When foreigners buy apartments or studios in Bulgaria they are explained that they can buy that property without forming a limited company. This is true, because they are buying only the individual premises in the building and not the land beneath the building. Usually the builders keep the land for themselves by “extracting” the right for building from the land ownership. This enables them ti build (or even sell the right for building to third party) on the land while keeping the land ownership for themselves. Consequently they can sell the building (or individual premises in it) without affecting the land ownership.
Now what happens when new apartment owners come and use their apartments? Owners from UK often compare the property relations with the UK law. The common mistake is that the land beneath the building is regulated by the so called “land lease” rules.
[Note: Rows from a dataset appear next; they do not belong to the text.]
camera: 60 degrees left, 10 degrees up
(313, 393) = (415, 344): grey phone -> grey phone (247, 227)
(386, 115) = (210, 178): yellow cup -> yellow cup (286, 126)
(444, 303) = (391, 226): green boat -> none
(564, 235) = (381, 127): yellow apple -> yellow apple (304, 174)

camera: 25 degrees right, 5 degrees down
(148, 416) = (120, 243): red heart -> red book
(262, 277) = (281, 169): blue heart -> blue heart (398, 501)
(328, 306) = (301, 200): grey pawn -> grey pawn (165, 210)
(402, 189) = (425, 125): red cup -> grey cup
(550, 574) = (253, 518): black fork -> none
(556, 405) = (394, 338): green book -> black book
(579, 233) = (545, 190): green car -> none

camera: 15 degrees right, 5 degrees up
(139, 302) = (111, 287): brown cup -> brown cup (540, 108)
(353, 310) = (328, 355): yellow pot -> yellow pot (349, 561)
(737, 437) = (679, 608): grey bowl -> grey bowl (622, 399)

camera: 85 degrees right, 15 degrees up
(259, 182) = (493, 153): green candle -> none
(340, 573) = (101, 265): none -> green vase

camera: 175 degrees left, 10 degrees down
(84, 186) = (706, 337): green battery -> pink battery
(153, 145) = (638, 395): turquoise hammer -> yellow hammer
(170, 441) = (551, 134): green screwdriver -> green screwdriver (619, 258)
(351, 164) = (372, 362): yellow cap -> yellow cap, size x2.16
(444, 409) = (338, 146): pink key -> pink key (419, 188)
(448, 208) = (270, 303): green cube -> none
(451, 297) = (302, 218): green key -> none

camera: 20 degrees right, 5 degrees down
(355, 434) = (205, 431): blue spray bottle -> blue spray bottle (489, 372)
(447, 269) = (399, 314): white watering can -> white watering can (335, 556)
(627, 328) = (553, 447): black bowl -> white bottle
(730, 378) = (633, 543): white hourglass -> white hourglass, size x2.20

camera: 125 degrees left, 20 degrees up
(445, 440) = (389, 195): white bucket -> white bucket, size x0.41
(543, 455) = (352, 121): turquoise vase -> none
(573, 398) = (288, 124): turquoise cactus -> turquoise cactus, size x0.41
According to Wikipedia:
A land lease or ground lease is a lease in which the tenant rents and uses the land, but owns the temporary or permanent buildings and other objects placed upon it.
Unfortunately the legal regulation is completely different. The land is owned by the owner and it is not leased. All rights and obligation for land management are for the owner and not for apartment owners. The only right they have upon the land is the “right for passage” i.e. they are allowed to pass through the land in order to get to their apartments/building. The owner is obliged to maintain all facilities that are not permanently attached to the land and not owned by third parties. The individual apartment owners are not obliged to maintain the land because it’s neither leased to them nor owned by them.
Because of this difference a lot of problems arise. Builders often try to gain profit over the apartment owners by obliging them to pay land maintenance fees. Unless there is such contract and apartment owners has explicitly agree to pay such fees, everything that builders asks for land maintenance is illegal.